Yes, I know, Google is my friend, but my “friend” isn’t telling me what I want to know.
When I call out on my phone, it searches for the nearest cell tower and grabs a frequency. It then connects to another tower, which connects to another, etc. etc. until a tower somewhere in southern California makes my friend’s phone ring.
That’s a string of hundreds of cell towers running across the country. How does the signal know to use that particular path? Or does it check every tower all around the world until it finds my friend’s phone? That seems like it would take an awful lot of bandwidth.
Cell phone calls do not jump from tower-to-tower across the country.
Your signal hits a cell tower which then puts the call through on a land line. The land line goes to a central station which routes your call. A computer asks “where” that number is and the call is routed via land lines and perhaps via satellite to a local routing station near your friend. The call is then routed to the cell tower your friend is currently connected to which broadcasts a signal with a code. All cell phones “hear” the code but only your friend’s phone, which has the matching code, will ring.

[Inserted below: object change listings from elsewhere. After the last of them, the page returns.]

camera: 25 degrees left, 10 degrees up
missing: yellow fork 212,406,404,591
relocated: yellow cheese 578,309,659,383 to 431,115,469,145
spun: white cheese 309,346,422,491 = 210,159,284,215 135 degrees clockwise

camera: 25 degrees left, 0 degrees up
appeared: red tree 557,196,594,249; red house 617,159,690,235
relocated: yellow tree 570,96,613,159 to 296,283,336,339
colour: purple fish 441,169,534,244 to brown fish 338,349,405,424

Your phone is constantly roaming - sending out a “ping” signal every few seconds to find the nearest tower and say “hello, I’m here”, and the tower responds. The tower relays that information back to the central computers for your phone company (also via land line). That way, the phone company can tell that either (a) you are not in service, or (b) where you are to route any calls.
Towers are connected by trunk lines to the telephone system.
Note the “ping” message every few seconds is pretty basic. There are 144 characters not used, so text messaging was developed to use those spare characters. Hence, really, a text message uses no resources whatever other than routing the message from sender’s tower to receiver’s tower. The airtime is free. Telcos that charge 10 cents or 5 cents a message (for both sender and receiver) are simply gouging.
Your phone doesn’t wait until you try to place a call to start communicating with the local tower. It has to be in contact with the towers frequently, so that if your friend tries to call you, the phone system knows which cell you’re in.
Also, it doesn’t grab a frequency - all the phones connecting to a certain cell site use the same frequency. If the cell site is GSM or EDGE, the phones take turns communicating with the tower in brief slices of time. With CDMA, WCDMA, HSPA, etc, all the phones are sending at the same time, and the tower sorts it out by applying a mathematical correlation function to separate them.
Since the question seems to be answered, can somebody enlighten me on this? Does any normal “everyday” communications go over satellites? I was under the impression that they were a very expensive way to communicate compared to fiber.
A standard cell site has many different radios, each on a different frequency. The cell site’s setup channel directs the mobile to retune to one of those frequencies. Then each frequency is multiplexed as you described above.
GSM phones don’t ping the cell every few seconds. Indeed the phone can be quiet for a very long time. Phones listen to the cells around them, and so long as they remain within one cell they don’t need to talk. When a phone is turned on, it negotiates with the cells it finds itself in, to establish one it is allowed to talk to (basically that you have a contract with the cell’s owner or a carrier that has a contract with that cells owner) This allows the carrier that your phone is registered with to know how to find you. Even when you are overseas. When you move between cells, your phone notices that it has moved, and initiates a handover protocol from one cell to the next. That requires that the phone initiate a conversation with the cells. Handover can also happen in mid call as well. Handover is one of the neat miracles of the protocols.
I remember in the early days of videoconferencing, attempting to use satellite for conversations. There was a significant delay - some for the travel, some for the code/decode back then. Satellites are 22,300 miles up (from the earth’s surface) so a round trip up and down is 44,600 miles. Light travels 186,000miles/sec (in a vaccum) so that adds almost a quarter-second to a transmission. Then their reply takes another quarter-second. A half-second may not seem like much, but it’s just enough that everyone waits-then-talks and conversation becomes difficult.
Plus, bandwidth is limited by the frequency used (and bandwidth allocated) and nowadays it is incredibly cheaper and much higher capacity and faster to use a direct fibre connection. The amount of fibre capacity across the USA and even underseas is immense compared to satellite capacity. Fibre can be poiint-to-point and parallel, a satellite ties up that bandwidth at least for a metropolitan area, depending on how precise the transmission cone is; and on the geostationary orbit thre are only so many slots before traffic for one satellite interferes with its neighbour - IIRC, the current separation is 2 degrees along the equator, down from 3 degrees a decade or so ago. Plus the backup for fibre is an alternative route, the backup for satellite is to order another one and a rocket and wait until it is launched.